To understand this you need to go back to Derrell’s early childhood. His mother was in the Army serving in Afghanistan. His father was serving a 28 year sentence for what Derrell was told were false charges. Derrell and his younger brother Devon lived with their grandmother. She suffered from heart problems and diabetes. “I never knew her healthy,” Derrell says. “Her legs were always swollen up and it was hard for her to breathe.”

His grandmother had worked at a lunch counter for nearly 40 years, but by the time her two grandsons came to live with her she wasn’t able to work any longer. Derrell remembers his Gran as smart, always ready with an adage or Bible quote. He also remembers how little they had. A can of soup divided between the three of them, with stacks of plain white bread to fill the stomach, was a typical supper. No money for fruit. Definitely no money to go out anywhere, even to share an order of fries.

In the summer Derell’s grandmother walked the boys to the park. They stayed much of the day, eating a packed lunch, then walked back at supper time. In the winter Derrell’s grandmother walked them to the library where they also stayed most of the day. It was warmer there than in their apartment.

His Gran would flip through magazines or doze in a chair. Derrell and his brother would play in the stacks of the adult section until they were chased out by a librarian, then they’d shuffle off to the children’s section. There they sat on low benches, looking at stacks of picture books and watching people go by through the tall windows.

The best part, Derrell says, was a little drink nook where the library offered coffee, tea, and hot chocolate free for patrons. His Gran showed him how to make the best of a cup of hot chocolate. Dump out the packet, add hot water, but don’t stir. Drink it warm, leaving the dark sludge at the bottom. When it’s gone, take the cup to the drinking fountain and fill it partway with cold water. Mix with your finger. That way you get a hot and cold drink out of one packet. Derrell particularly liked the library’s styrofoam cups. They held the heat or the cold, and he liked to bite the rim until the cup looked as if it had been quilted with interwoven designs.

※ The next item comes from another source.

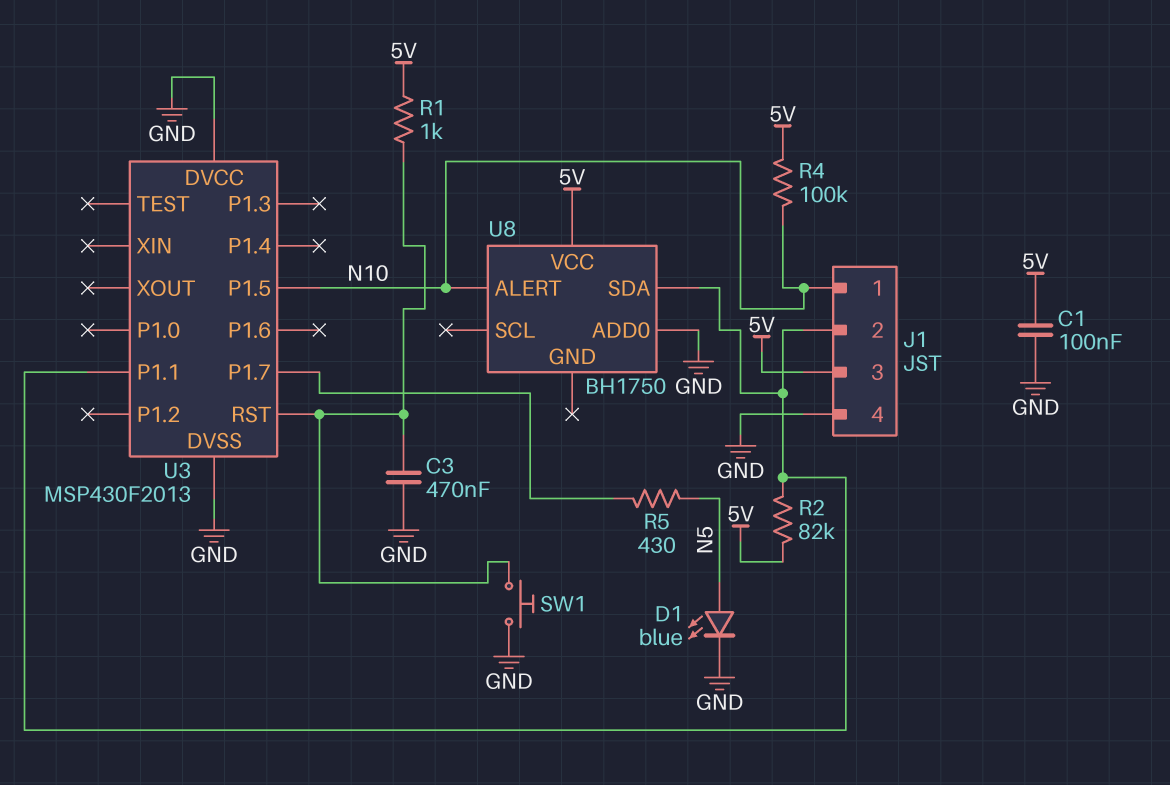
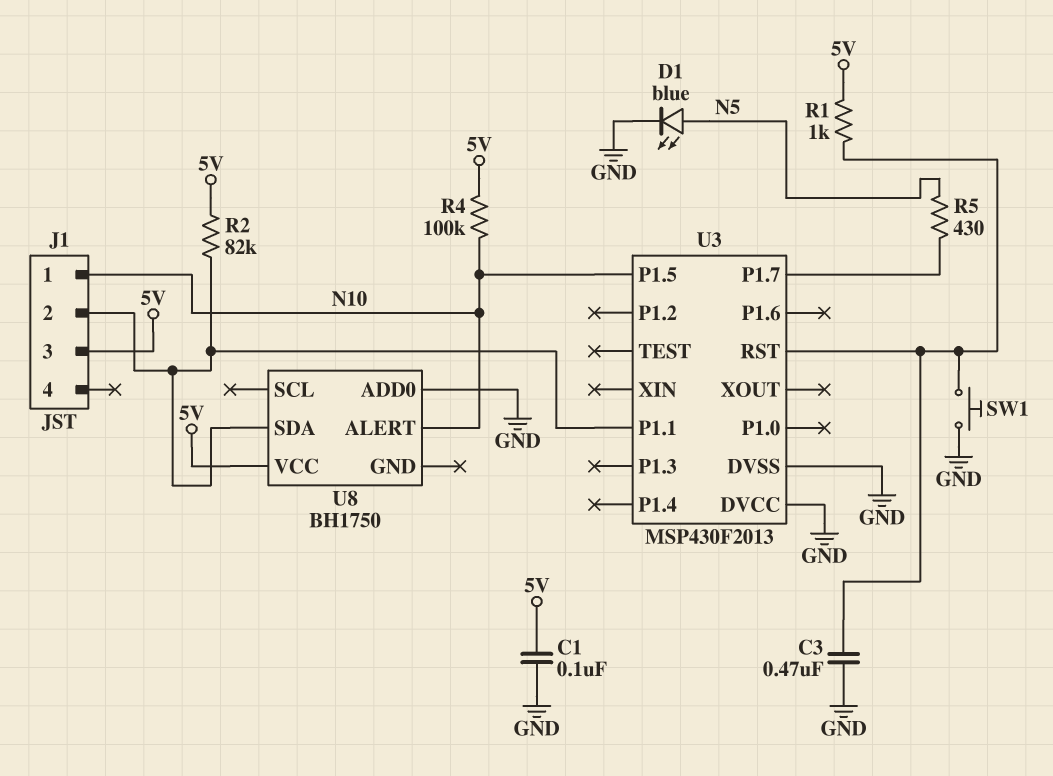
J1 pin 4: GND -> none

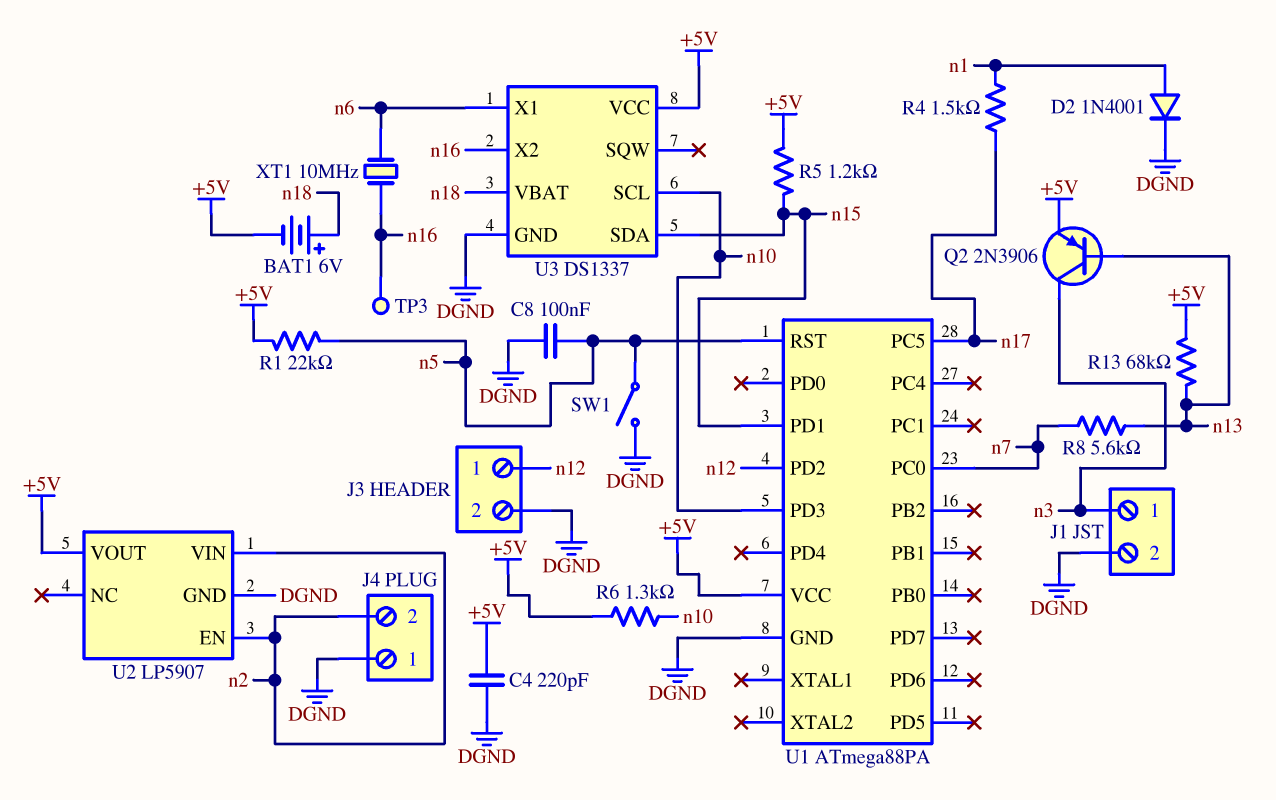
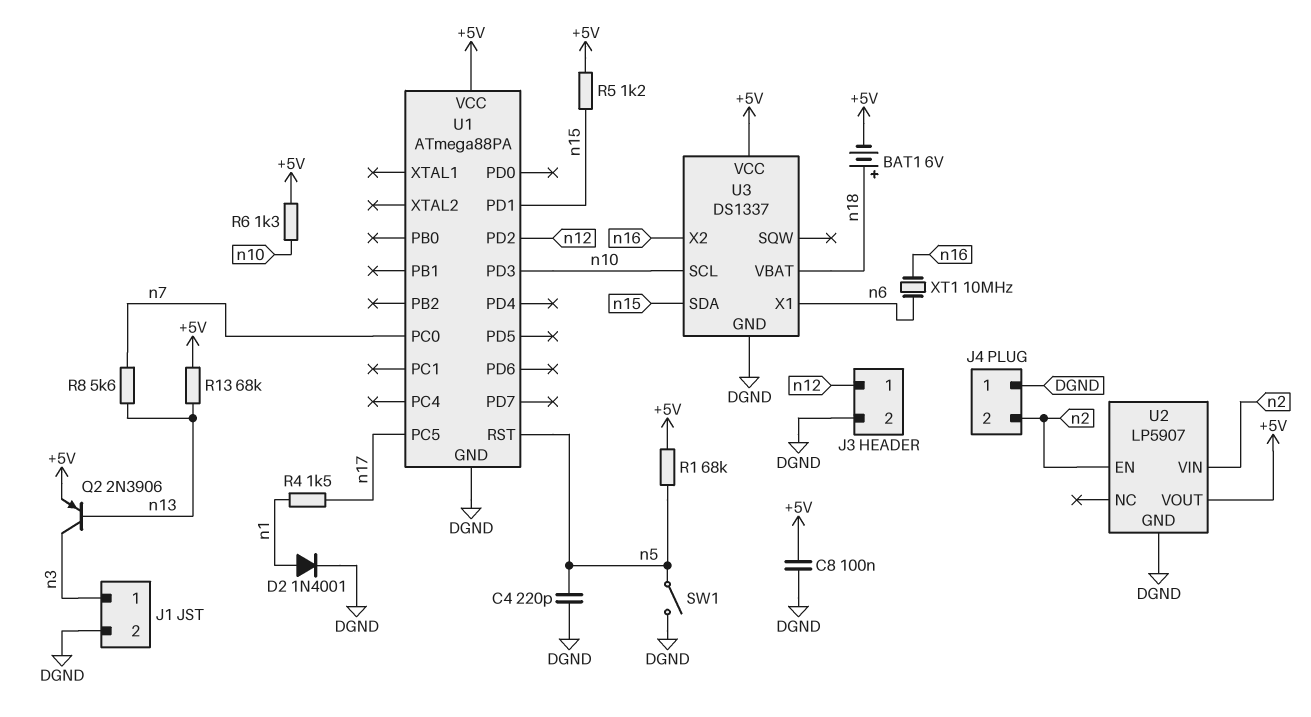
C4: 220pF (+5V, DGND) -> 220pF (DGND, n5)
C8: 100nF (DGND, n5) -> 100nF (+5V, DGND)
R1: 22k (+5V, n5) -> 68k (+5V, n5)
TP3: test point (n16) -> none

Librarians in the children’s section arranged all sorts of programs. He was ushered into the first one without knowing what the word “program” meant. There a librarian read aloud a book about a dragon, using puppets for the dialogue. One puppet was a dark green dragon with long teeth. There was also a princess in a shiny blue dress and a knight in foil-bright armor. Derrell was so caught up in the story that he didn’t leave when the other kids walked out of the room. He worked up his courage, holding his little brother’s hand, to ask “what happened next?” The librarian looked up from the case where she was packing the puppets. “Their adventure goes on,” she told him. “It’s just too big a story to tell the whole thing now.” Derrell went to bed that night making up all sorts of endings for the story.

Thanks to library programs, Derrell and his brother painted pictures, made dioramas, went to story hour, listened to musicians play, took part in painting a mural, watched a fencing demonstration, and attended nature programs where they were encouraged to touch baby crocodiles and tiny chinchillas. His grandmother’s cold apartment seemed like a way station between time at the library.

But summer came again and his Gran again took them to the park during the day. Derrell missed the library, but Gran said that was for winter. When cold weather returned Gran was too sick to go there with the boys. She trusted Derrell to take his brother on his own. But there were new policies in place. If kids weren’t signed up in advance they couldn’t attend programs. The door to the room where hot chocolate poured into styrofoam cups was locked. Although he tried to sit down and show his brother books, the little boy ran and yelled through the library until they both were asked to leave.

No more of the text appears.